The Founding Fathers agreed to a compromise in establishing the bicameral Congress in which every State regardless of population has two Senators while the number of seats per State in the House of Representatives is proportional to the sizes of their populations. This compromise was designed to ensure that the opinions and in some cases distinctive needs and priorities of small (by population) States would not be neglected or swamped by large States. Another protective measure to defend the rights of minorities is established in the Bill of Rights that embodies the principle that everybody has rights that no majority should be able to take away from them however unpopular they (the minority or the right) may be, for example the right to express an unusual set of beliefs.
However this noble intent has now perversely been turned on its head by the actions (predominantly but not entirely) of Republicans in Congress. Their practices mean that today a minority has the ability to impose its opinions on and force the majority to comply. This phenomenon was most apparent in the shameful vote of 45 Senators, of which 41 were Republicans, to reject even the mildest of attempts to introduce a sensible, albeit incremental and very partially effective measure to expand checks over individuals’ access to lethal weaponry.

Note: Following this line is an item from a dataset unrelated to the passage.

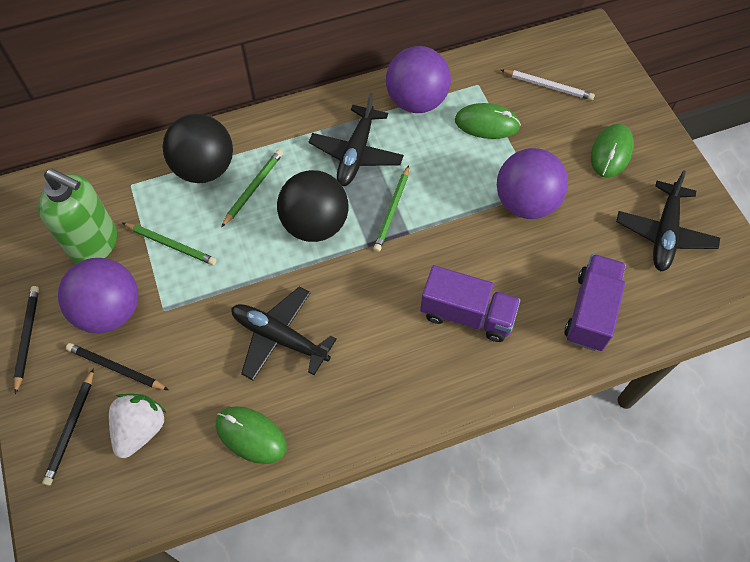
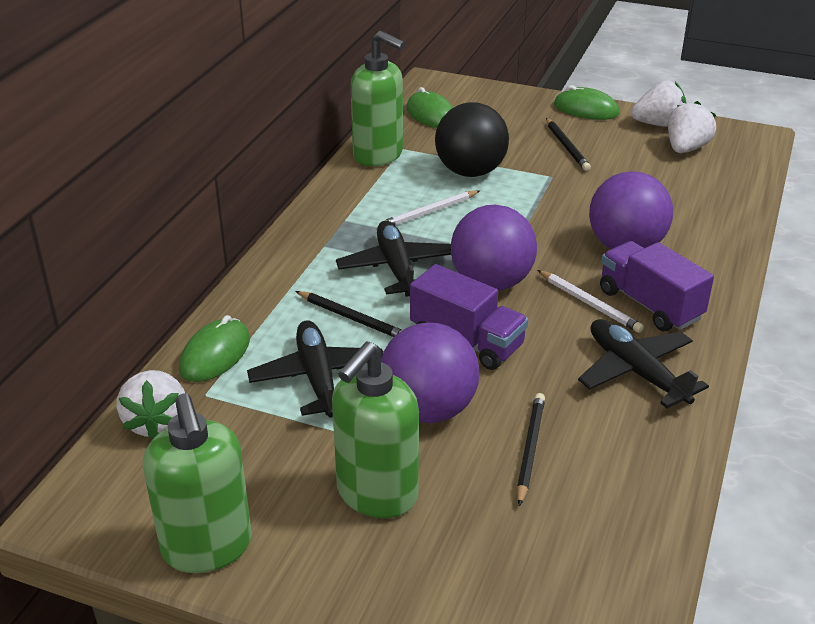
black ball: 2 -> 1
green pencil: 3 -> 0
green soap dispenser: 1 -> 3
white pencil: 1 -> 2
white strawberry: 1 -> 3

Not only was a majority of Senators in favor of this measure that did not pass thanks to the Senate’s rules (that do not appear in the Constitution) requiring 60 votes in favor, but the proportion of the U.S. population represented by the dissenting Senators was clearly less than 40% of the total. Furthermore polls indicate that a substantially greater proportion, perhaps as high as 90%, of the U.S. population supports the measure. One Senator from Texas, John Cornyn, even proposed an Amendment that would require States such as Massachusetts that attempt to enforce stricter gun control laws (that are easily circumvented by taking a short trip to New Hampshire or driving to and from Virginia for example) to honor gun carry permits issued by other states. I doubt he would agree that Texas should honor same sex marriages from Massachusetts.
The increasingly undemocratic aspect of U.S. democracy is further evident in the Republican majority in the House of Representatives of 33 seats even though nationally Republican candidates obtained 1.4 million votes fewer in the 2012 election than Democrats. The Republican Party proclaims itself as the Defender of both the Constitution in its original intent and the will of the American people. But it is effectively and consistently ignoring and undermining both, and regrettably is in a more powerful position to do so than other enemies of the Republic.